Both rules are very helpful and important but combining them makes them even more powerful. Today is about the onion and I will peel the layers of country carbon emissions.
The carbon emissions of a country can be represented as follows: CO2=POP*GDP/POP*(CO2)/GDP
If you look at that formula you will see that POP (population) and GDP cancel out and an CO2 identity remains. Therefore, when you first look at it, you might question the usefulness of this formula. However, the three terms on the right side are a powerful tool in explaining and predicting country emissions.

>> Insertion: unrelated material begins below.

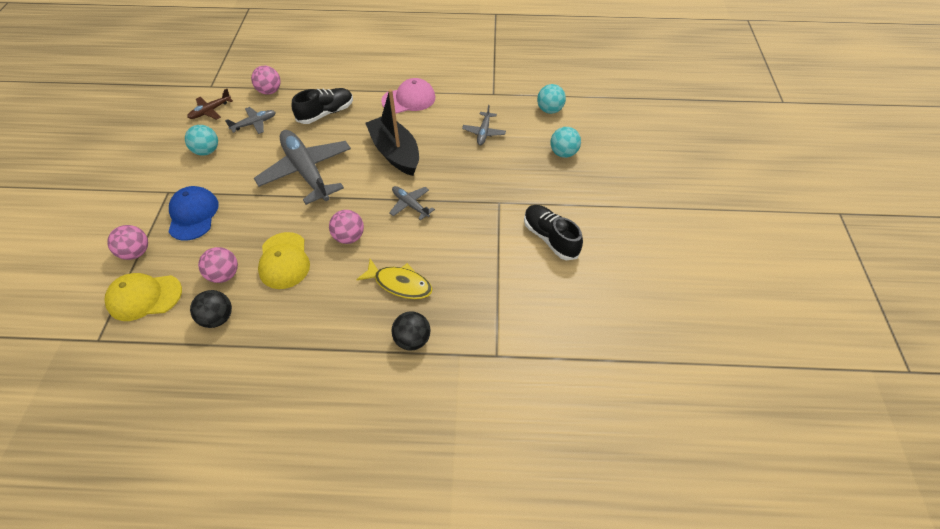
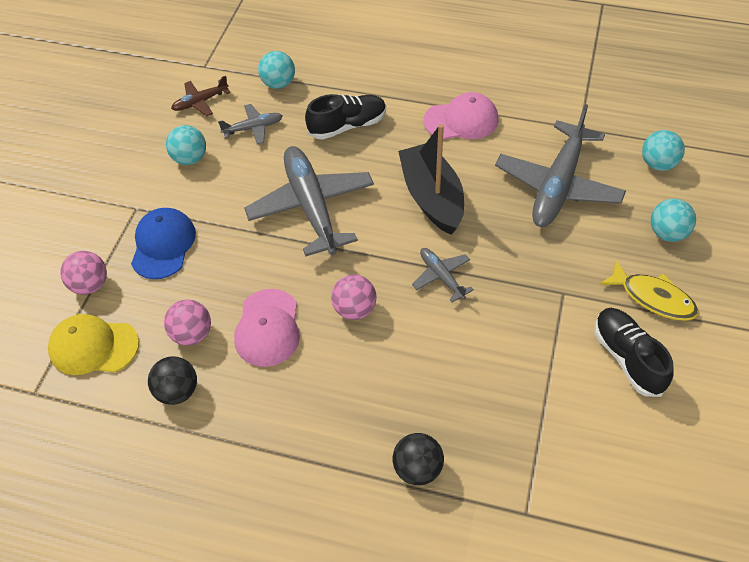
camera: 15 degrees right, 0 degrees up
(270, 91) = (278, 83): pink ball -> turquoise ball
(284, 261) = (268, 328): yellow cap -> pink cap
(399, 283) = (411, 387): yellow fish -> yellow fish (653, 298)
(484, 132) = (558, 185): grey plane -> grey plane, size x2.12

The first term is the population and evidently is positively related to carbon emissions. The second term is called affluence and proxies the country’s wealth as GDP per capita. In general, higher economic activity results in higher emissions. The last term is the state of green technologies in a country, which is measured by the emissions per unit GDP. Obviously, the better the technological state the lower the emissions.

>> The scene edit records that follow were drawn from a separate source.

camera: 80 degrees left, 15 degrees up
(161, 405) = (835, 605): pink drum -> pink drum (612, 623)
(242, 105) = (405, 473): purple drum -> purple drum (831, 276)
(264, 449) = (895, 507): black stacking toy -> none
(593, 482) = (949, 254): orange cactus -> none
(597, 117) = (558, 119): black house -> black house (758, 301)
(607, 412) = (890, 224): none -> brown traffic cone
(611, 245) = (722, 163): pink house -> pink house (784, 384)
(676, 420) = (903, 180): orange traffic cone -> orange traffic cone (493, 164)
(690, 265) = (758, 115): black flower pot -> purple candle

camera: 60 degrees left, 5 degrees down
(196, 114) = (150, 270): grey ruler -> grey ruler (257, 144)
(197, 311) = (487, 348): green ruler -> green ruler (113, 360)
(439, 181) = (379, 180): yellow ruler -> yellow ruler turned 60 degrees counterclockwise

In 2019, the aggregated emissions in the US were around 5100 megatons of CO2, while China emitted around 11,500 megatons. Together they account for almost half of all global emissions. In the figure below I have decomposed the cumulative percentual change since 1990 in CO2 emissions for these two counties.1
The total emissions of the US in 2019 are only 1% higher than in 1990. The population growth (+29%) and affluence (+49%) are offset by advances in greener technologies (-77%). If we look at China a different picture emerges. There, the carbon emissions have increased by 380%, mainly driven by the country becoming richer (+624%).
Emissions particularly increased between 2000 and 2010, as the rise due to wealth growth was not yet compensated by technological advances. Only since 2010 have the greener technological advances become more effective, slowing down the growth rate of emissions.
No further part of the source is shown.